As one year winds down and a new one begins, our thoughts typically turn to taking a well-deserved break. Traditionally we take stock of the past year, make New Year’s resolutions and start to focus on our goals and ambitions for the next year. Here are a few practical insights that can help you take charge of your investments in 2020.

 

Don’t rely on past performance

2019 highlighted the pitfalls of relying on past performance. After 2018’s poor stock market performance and a seemingly never-ending stream of negative news headlines, investors would be forgiven for thinking this year is no different. However, despite perceptions, the JSE delivered a return of just over 11% for the year to date (1 January 2019 to 16 December 2019, source: Morningstar Direct, total return), comfortably outpacing inflation at 3.6%. If these figures take you by surprise, they serve as a good reminder that past performance is not the best yardstick when it comes to planning your future investments.

 

Commit to 20/20 vision in future

Sentiment can often cloud our judgement, which leads to poor decision-making. Your investments must be reviewed regularly to ensure they remain suitable to your long-term goals – but avoid the temptation to make unnecessary changes purely from the need to act. Putting a sound investment framework in place and understanding how this supports you in achieving your long-term goals can help prevent the urge to react to short-term market fluctuations.
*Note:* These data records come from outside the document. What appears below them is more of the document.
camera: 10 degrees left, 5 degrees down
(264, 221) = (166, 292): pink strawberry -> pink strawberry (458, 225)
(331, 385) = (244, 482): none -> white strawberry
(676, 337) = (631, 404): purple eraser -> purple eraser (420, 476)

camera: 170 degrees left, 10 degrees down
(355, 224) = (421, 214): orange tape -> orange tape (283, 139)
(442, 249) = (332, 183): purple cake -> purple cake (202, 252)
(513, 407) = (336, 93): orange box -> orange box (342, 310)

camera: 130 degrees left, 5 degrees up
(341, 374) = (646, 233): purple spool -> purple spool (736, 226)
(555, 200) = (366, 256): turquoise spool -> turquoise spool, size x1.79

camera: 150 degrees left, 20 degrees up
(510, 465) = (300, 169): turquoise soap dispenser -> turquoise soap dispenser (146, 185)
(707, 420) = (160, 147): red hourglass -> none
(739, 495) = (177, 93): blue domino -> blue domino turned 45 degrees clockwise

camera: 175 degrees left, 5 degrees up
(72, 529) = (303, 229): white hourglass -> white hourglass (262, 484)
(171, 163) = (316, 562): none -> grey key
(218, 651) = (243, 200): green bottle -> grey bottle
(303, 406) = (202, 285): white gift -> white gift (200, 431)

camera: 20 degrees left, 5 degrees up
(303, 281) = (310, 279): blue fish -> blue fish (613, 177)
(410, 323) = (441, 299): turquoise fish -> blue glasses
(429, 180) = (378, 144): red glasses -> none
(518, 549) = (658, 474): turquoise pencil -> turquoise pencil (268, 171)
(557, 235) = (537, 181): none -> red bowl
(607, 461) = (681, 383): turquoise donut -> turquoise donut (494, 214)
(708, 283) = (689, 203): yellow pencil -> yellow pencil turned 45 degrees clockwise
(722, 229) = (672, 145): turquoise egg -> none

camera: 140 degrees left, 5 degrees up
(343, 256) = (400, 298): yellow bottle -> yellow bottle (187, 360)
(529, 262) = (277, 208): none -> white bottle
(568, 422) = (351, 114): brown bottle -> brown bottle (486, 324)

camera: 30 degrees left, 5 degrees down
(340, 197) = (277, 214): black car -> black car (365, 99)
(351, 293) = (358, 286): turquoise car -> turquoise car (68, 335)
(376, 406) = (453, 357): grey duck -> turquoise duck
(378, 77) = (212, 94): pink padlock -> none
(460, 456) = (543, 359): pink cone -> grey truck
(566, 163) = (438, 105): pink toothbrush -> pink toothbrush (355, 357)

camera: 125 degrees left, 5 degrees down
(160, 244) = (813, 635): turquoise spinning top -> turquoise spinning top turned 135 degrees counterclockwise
If you fell prey to emotions this year, resolve to do better next year – either by educating yourself about investment principles, or by partnering with a trusted financial adviser who can help guide your investment decisions in future.

 

Be disciplined about using tax incentives

While the end of the calendar year offers a natural opportunity to pause and consider the future, it serves investors well to remember that we are also approaching the tax year-end at the end of February. This is something that can easily pass you by, if you don’t work in the financial industry. However, every year that you don’t use your tax incentives wisely is a lost opportunity to save more efficiently. This may all sound very theoretical, until you remember that less tax can translate into more growth. Investing with a clear vision therefore also means planning with tax optimisation in mind.

 

Don’t gloss over the detail

It is often the technicalities that make or break an investment plan. Overlooking the finer nuances often results in sub-optimal plans or poor investment decisions. When deciding where to invest, it is therefore worth spending more time doing the research and laying the groundwork instead of simply opting for an easy answer.

 

Appreciate the importance of a holistic approach

It is always important to consider your financial needs in totality and look at how your need for long-term investment should be supplemented by flexible savings options and risk products to help secure your future financial well-being. The best financial plan is one that is suited to your unique needs and goals – there is no one-size-fits-all answer for everyone. Invest the time with a professional financial planner who can help you develop a tailored plan suited to your needs and that takes all the important details in to account.